As the designated home team for Super Bowl LVIII, the Kansas City Chiefs will wear their standard ensemble against the San Francisco 49ers. The AFC champions will rock red jerseys with white pants on Super Bowl Sunday — same as they did four years ago, when the Chiefs met, and beat, the 49ers in the NFL title game.
Kansas City’s look will not be an exact carbon copy, though.
For starters, the Super Bowl patch on the right chest will look slightly different to reflect this year’s game and host city. In addition, the Chiefs will also wear another, less familiar patch that they did not have back in February 2020: a football shape featuring the letters ”NKH.”
The “NKH” in question stands for Norma Knobel Hunt, the matriarch of the Hunt family. A Chiefs minority owner and the mother of current Chiefs CEO Clark Hunt, she passed away on June 4, 2023, at the age of 85.
In September, the team announced that it would wear the “NKH” patch in her honor throughout the season. The Super Bowl versus the 49ers will be no exception.
“My family and I are so proud to honor our mother’s life and legacy this season,” Clark Hunt said in a statement at the time. “My mom loved football, and she loved the Chiefs. She also believed in the power of sports to unite communities, and the impact sports can have on young people.”

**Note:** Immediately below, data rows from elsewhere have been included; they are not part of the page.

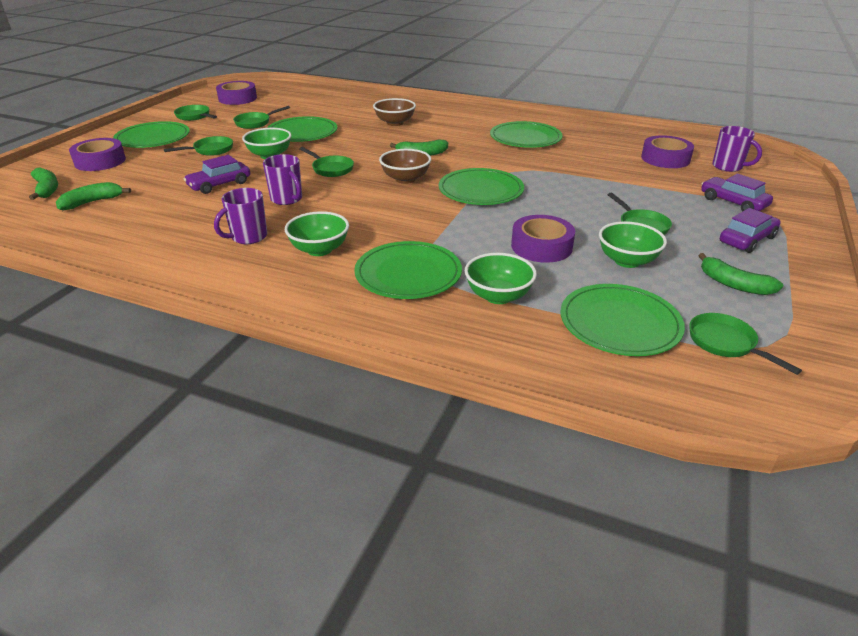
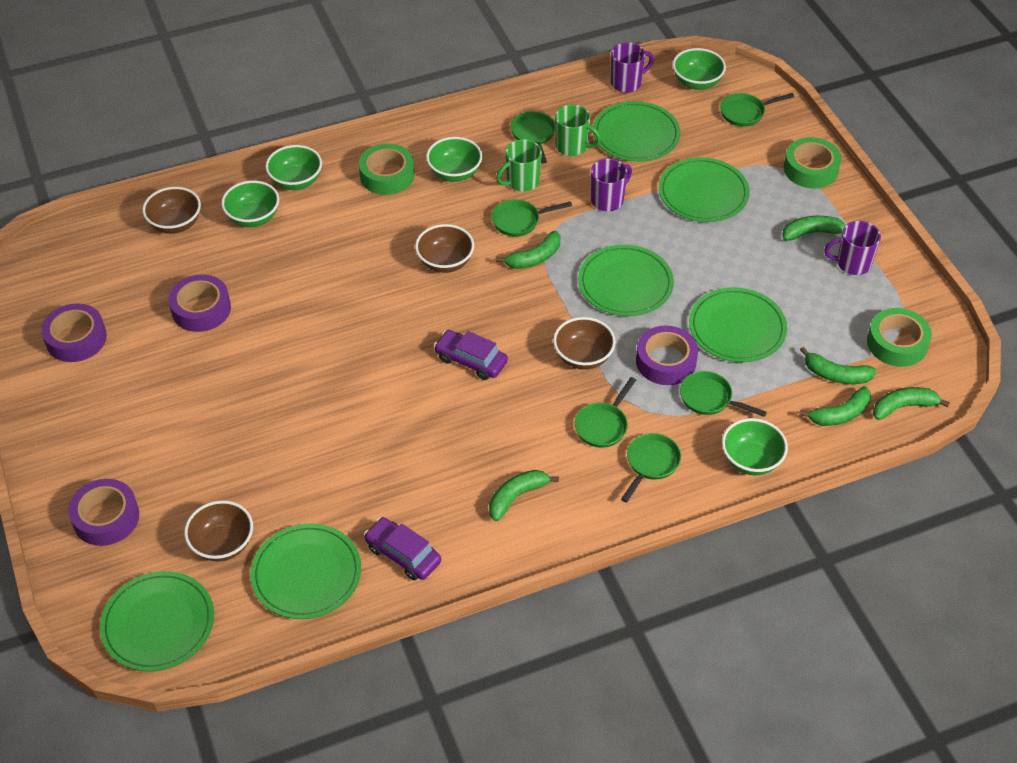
brown bowl: 2 -> 4
green banana: 4 -> 6
green bowl: 4 -> 5
green mug: 0 -> 2
green tape: 0 -> 3
purple car: 3 -> 2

The Chiefs’ Super Bowl matchup versus the 49ers will also mark the first without Norma Hunt in attendance: prior to her passing, she was one of the few people to attend every title game since its inception as the AFL-NFL World Championship Game in 1967.
Five of those saw her Chiefs play, including the first and last one: a 35-10 loss to the Green Bay Packers in Super Bowl I, and a 38-35 win over the Philadelphia Eagles in Super Bowl LVII last February.
The last Super Bowl Norma Hunt attended ended in a Chiefs victory. Now, the hope in Kansas City is that the first after her death will do as well.